TRIBUNNEWS.COM, JAKARTA - Dedeng Hidayat , SVP Hukum Korporat PLN, mengatakan pihaknya menghormati proses hukum yang sedang dihadapi oleh Dirut PT PLN (Persero) Sofyan Basir.
"Kami segenap Jajaran Management dan seluruh pegawai PLN turut prihatin atas dugaan kasus hukum yang menimpa Pimpinan kami," katanya dalam keterangan tertulis yang diterima redaksi, Selasa malam.
"Kami menghormati proses hukum yang sedang berjalan di Komisi Pemberantasan Korupsi ( KPK ) dengan tetap mengedepankan azas praduga tak bersalah. Selanjutnya kami menyerahkan seluruh proses hukum kepada KPK yang akan bertindak secara profesional dan proporsional."
Baca: Presiden Jokowi Sebut Urus Investasi di Indonesia Masih Ruwet
Baca: Sofyan Basir Ditetapkan Tersangka KPK, BUMN dan PLN Siap Koorperatif
Ia memastikan, pimpinan PLN beserta jajaran akan bersikap kooperatif manakala dibutuhkan dalam rangka penyelesaian dugaan kasus hukum yang terjadi.

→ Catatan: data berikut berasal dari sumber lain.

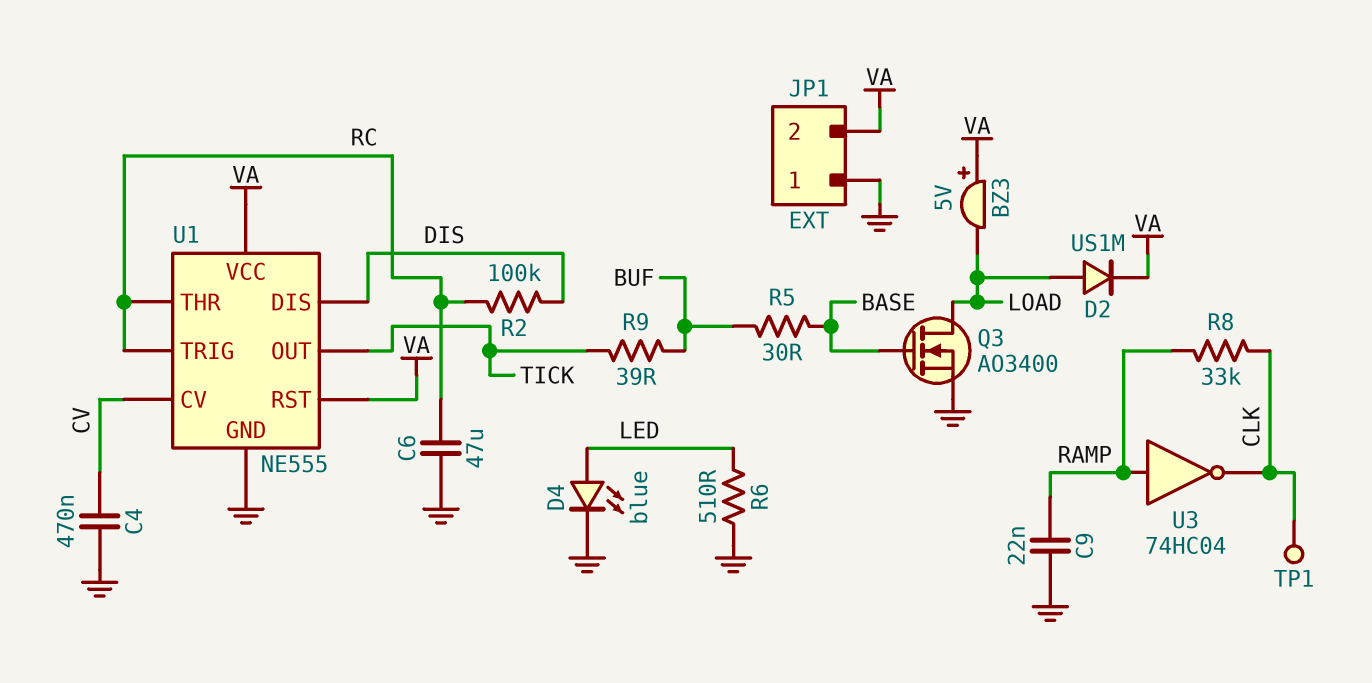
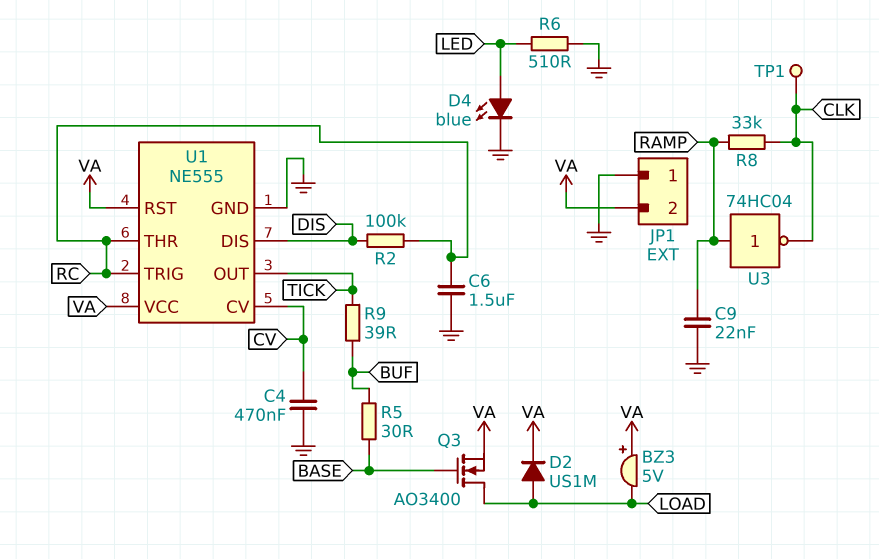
C6: 47uF (GND, RC) -> 1.5uF (GND, RC)
Q3: NMOS AO3400 (G BASE, D LOAD, S GND) -> NMOS AO3400 (G BASE, D LOAD, S VA)

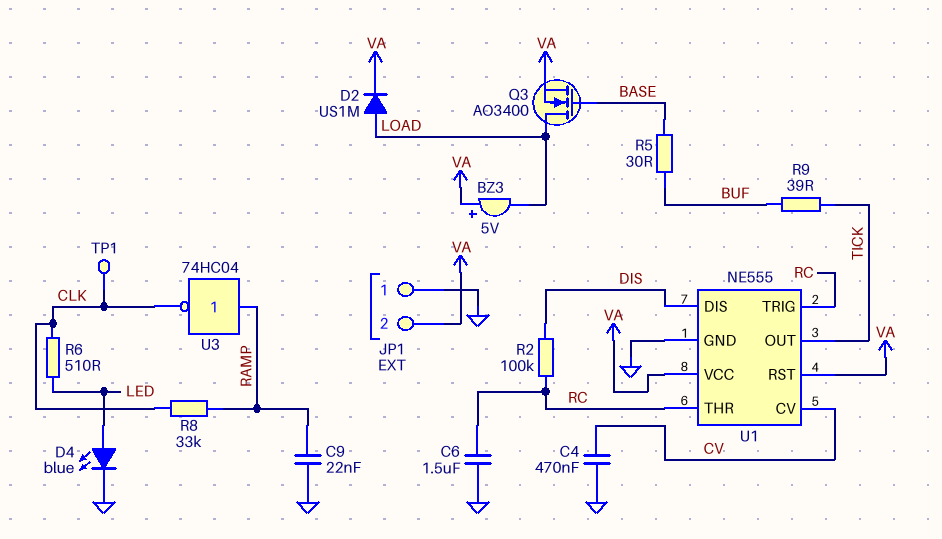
R6: 510 (GND, LED) -> 510 (CLK, LED)

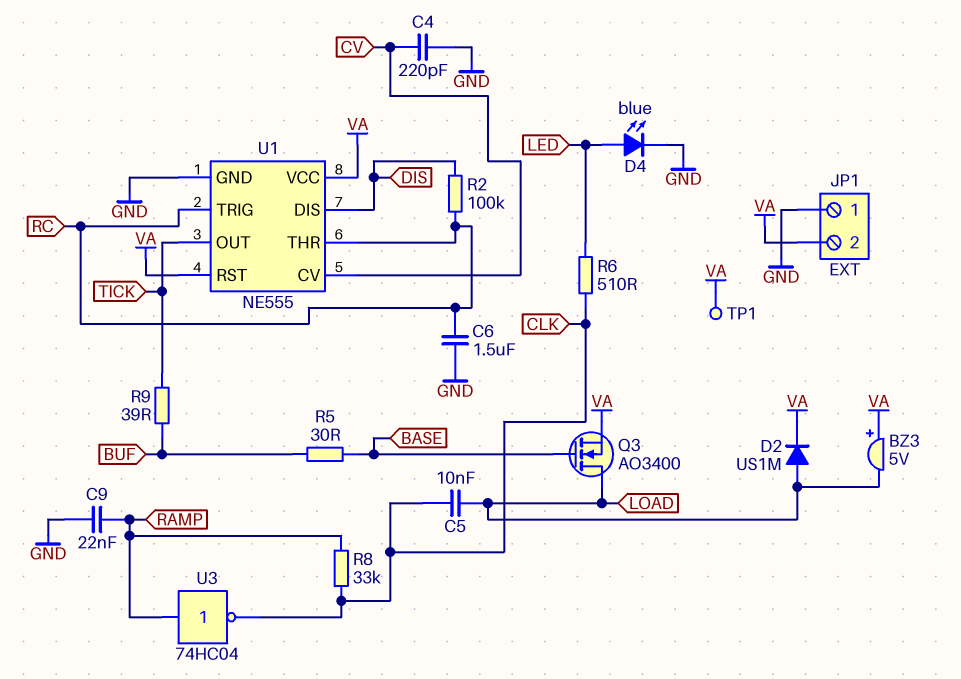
C4: 470nF (CV, GND) -> 220pF (CV, GND)
C5: none -> 10nF (CLK, LOAD)
TP1: test point (CLK) -> test point (VA)

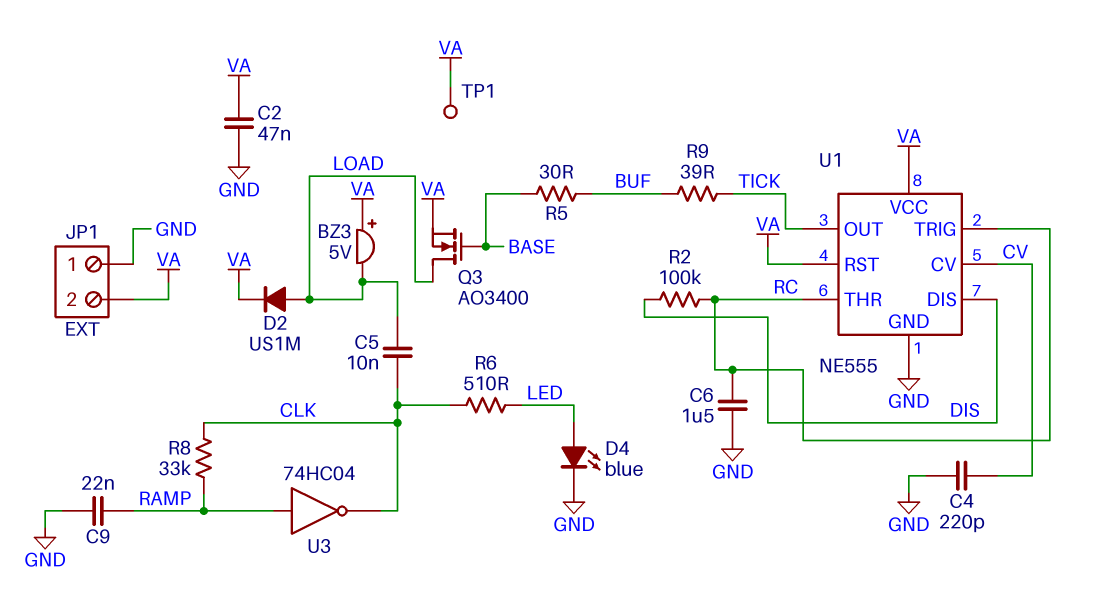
C2: none -> 47nF (GND, VA)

Dengan adanya kasus ini, PLN menjamin bahwa pelayanan terhadap masyarakat akan berjalan sebagaimana mestinya.
Kasus PLTU Riau-1
Penetapan Sofyan Basir sebagai tersangka ini merupakan hasil pengembangan kasus dugaan suap terkait kesepakatan kontrak kerja sama pembangunan PLTU Riau-1 di Provinsi Riau tahun 2018 lalu.
Dalam kasus ini, KPK sudah menjerat mantan Wakil Ketua Komisi VII DPR Eni Maulani Saragih, mantan Sekjen Golkar Idrus Marham, dan Johannes Budisutrisno Kotjo selaku pemegang saham Blackgold Natural Resources Limited. Pada pengembangan sebelumnya, KPK juga sudah menetapkan pemilik PT Borneo Lumbung Energi dan Metal, Samin Tan, sebagai tersangka.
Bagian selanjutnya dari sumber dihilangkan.